As an international university-entrance diploma, the IB was created by a non-profit organization located in Switzerland in 1968. Originally, it was aimed exclusively at families in the diplomatic service, but it is now open to everyone. Thanks to its global outlook, the IB has become increasingly popular. Today, more than 2,300 schools worldwide offer the IB, and 50 of them are located in Germany. The IB has a very good reputation when it comes to preparing students for university, and universities in over 140 countries accept it as an entrance requirement.
Obtaining the International Baccalaureate is equivalent to twelve years of full-time education. However, only the last two years need to be completed at an international school. Besides their secondary education program, the International Baccalaureate Organization also designed a “Middle Years Programme” (MYP) for children aged between 11 and 16 as well as a “Primary Years Programme” (PYP) for children from 3 to 11 years of age. Many international schools offer the PYP and/or MYP too, although they are not necessary to obtain the International Baccalaureate.
IB subjects are divided into six groups: Students have to take three of them at a standard level and focus on another three at a higher level of academic achievement. Mandatory subjects include math, one natural science option, one social science option, and two languages. Keep in mind, though, that if you are to relocate again, your child needs to study a combination of languages offered by other international schools as well.
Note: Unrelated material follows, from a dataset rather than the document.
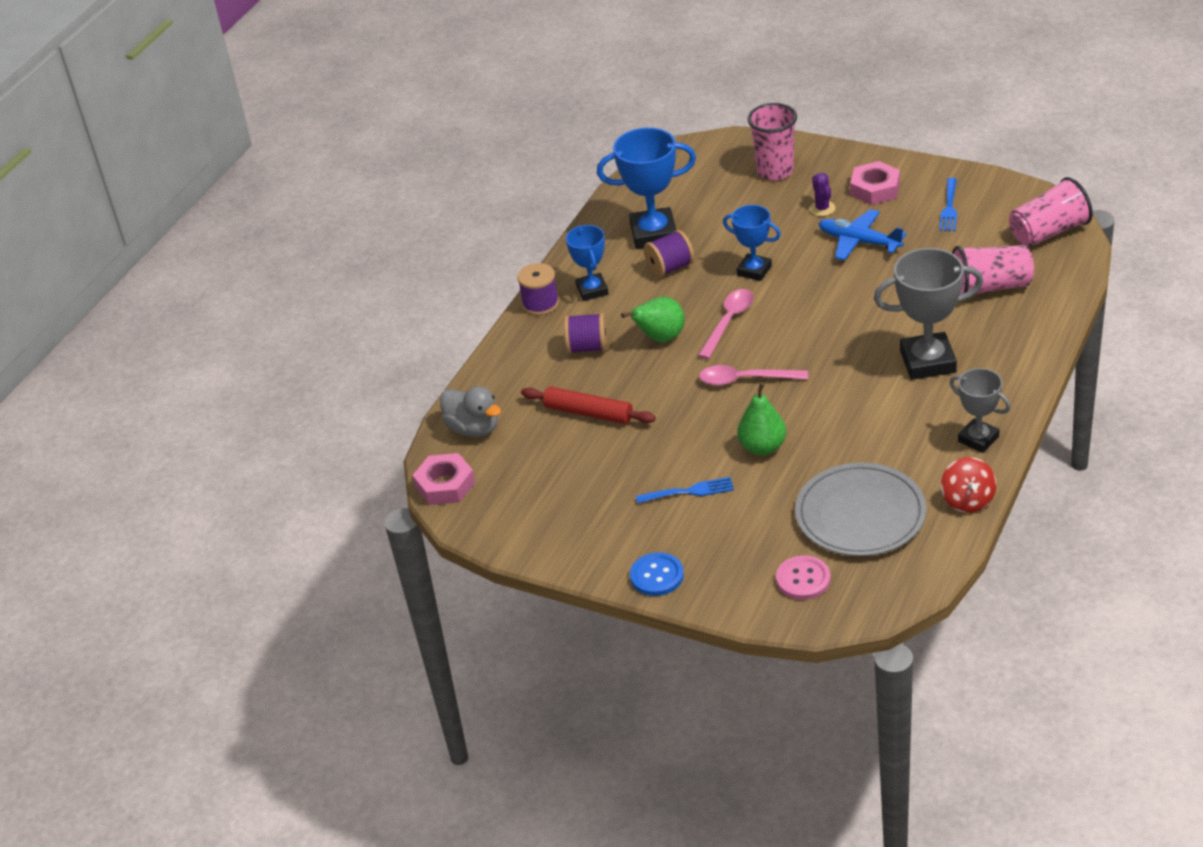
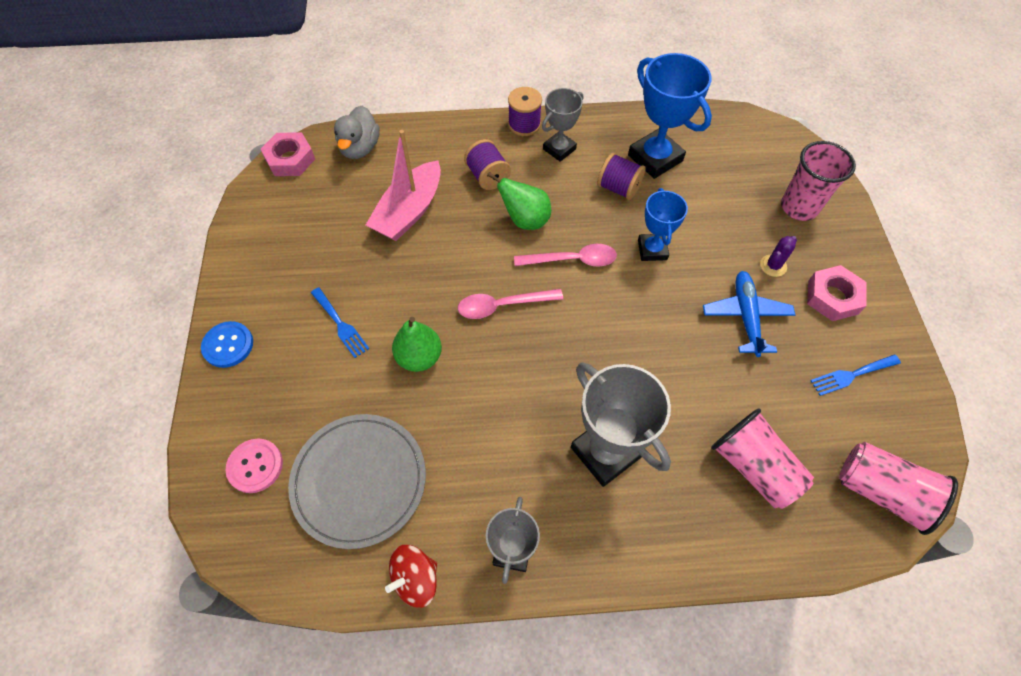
camera: 55 degrees right, 20 degrees up
(588, 413) = (409, 211): red rolling pin -> pink boat
(592, 290) = (559, 149): blue trophy -> grey trophy
(745, 380) = (502, 305): pink spoon -> pink spoon turned 75 degrees counterclockwise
Choosing an International School
Choosing a school abroad will get more complicated if you haven’t moved there yet. However, if possible, do try to visit the school together with your child to get an impression of the location and its general atmosphere. If there are several schools near your future home, take note of their differences, and speak to the dean or the person in charge of admissions. The following list might serve you as a basis for these conversations and as an inspiration for further questions:
- What are the admission requirements?
- Is there a waiting list?
- Are the credits transferable to other international or local schools?
- Which diplomas will my children graduate with?
- Is the school public or private? If it is private, is it run by a non-profit or a profit-oriented organization? How much does it cost?
- Does the school offer special courses for German as a second language? At which language level do these classes start?
- Which after-school activities does the school offer?
- What about parental involvement? What opportunities to meet other parents do I have?
How to Find an International School
One possibility to find and evaluate international schools is to approach them via associations they are members of. These associations can answer your questions about admission requirements, fees, waiting lists etc. Moreover, international schools may be accredited by an association from your home country or by the European Council of International Schools. Also see the Association of German International Schools or the International Baccalaureate Organization.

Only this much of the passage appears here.